I suggest being honest with your mum about how her comments are making you feel, that they aren’t going to change anything you have decided, you’re not doing anything out of malice so the comments she is making are not helping anyone, only causing you further upset in an already shit situation. I also said to my mum I am equally distraught over the situation and agree it’s crap.

DramaBanana1 · 22/04/2021 18:19

Wishing you the best xx

Chelyanne · 22/04/2021 18:36

I wouldn't worry about it and just ignore the remarks. She'll get over it once you start seeing her more often. You can't and will not need to hide away forever.

Muststopeating · 22/04/2021 19:26

I think you need to give your mum a bit of slack. I know its hard for everyone but she's missing her granddaughter. It takes a lot of commitment for a grandparent to commit to two days a week every week and since you work it sounds like it is doing you a huge favour. She obviously has a different risk attitude to COVID than you do. I think thats normal also, but it makes it harder for her to understand (especially as I bet she has friends who are still seeing their grandkids).

Try to understand where she is coming from and don't let the fact that she loves your DD this much be a reason to let your relationship suffer. Although annoying, ultimately this is a good problem.

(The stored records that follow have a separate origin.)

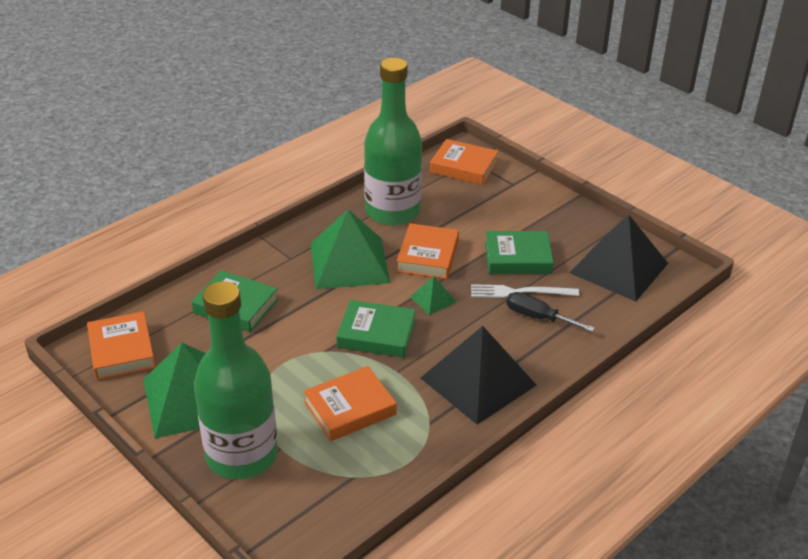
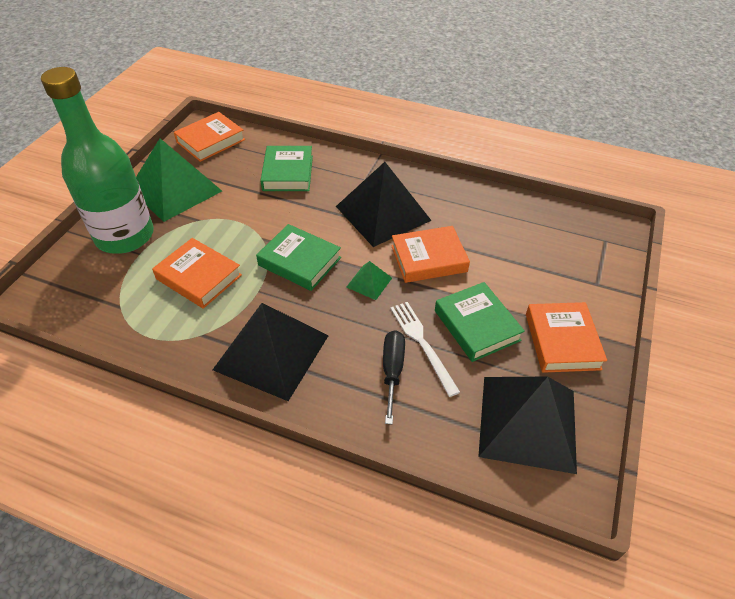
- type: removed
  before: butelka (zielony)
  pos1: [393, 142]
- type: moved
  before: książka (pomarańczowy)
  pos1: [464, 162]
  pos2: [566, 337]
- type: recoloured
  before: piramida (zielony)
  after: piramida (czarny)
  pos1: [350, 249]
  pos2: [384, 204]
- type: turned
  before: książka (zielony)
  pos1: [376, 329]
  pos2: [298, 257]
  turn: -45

Skymum82 · 22/04/2021 19:47

This is happening so much now I bet! My mum and nan are the same. Although they have never looked after them. Get comments about the kids not seeing them. However my nan I feel it's to dangerous for (3 kids, 2 different schools, 2 get a taxi). My mum lives miles away and has no garden and no park or any thing near and she can't walk far. So we went before Xmas and just spoke in the car park. Not been able to go since due to lock down and when it lessoned the kids had to be tested for covid as had coughs then we had to self isolate as dd had a op and now she needs To spend 2 weeeks in. But I get "we have not seen you the kids for ages" 😂🤦🏼‍♀️. My nan is the best as she moans about being in, and tells me I don't know what it's like when she goes out twice a week to the shops. I have been solidly in since Xmas due to the kids being off (they have asd and there is no were safe to walk here and ds can't cope in shops). Then after lockdown all poorly then my daughters op. I have been to the hospital and done 3 weeks of school runs 😂. I think every ones feeling it.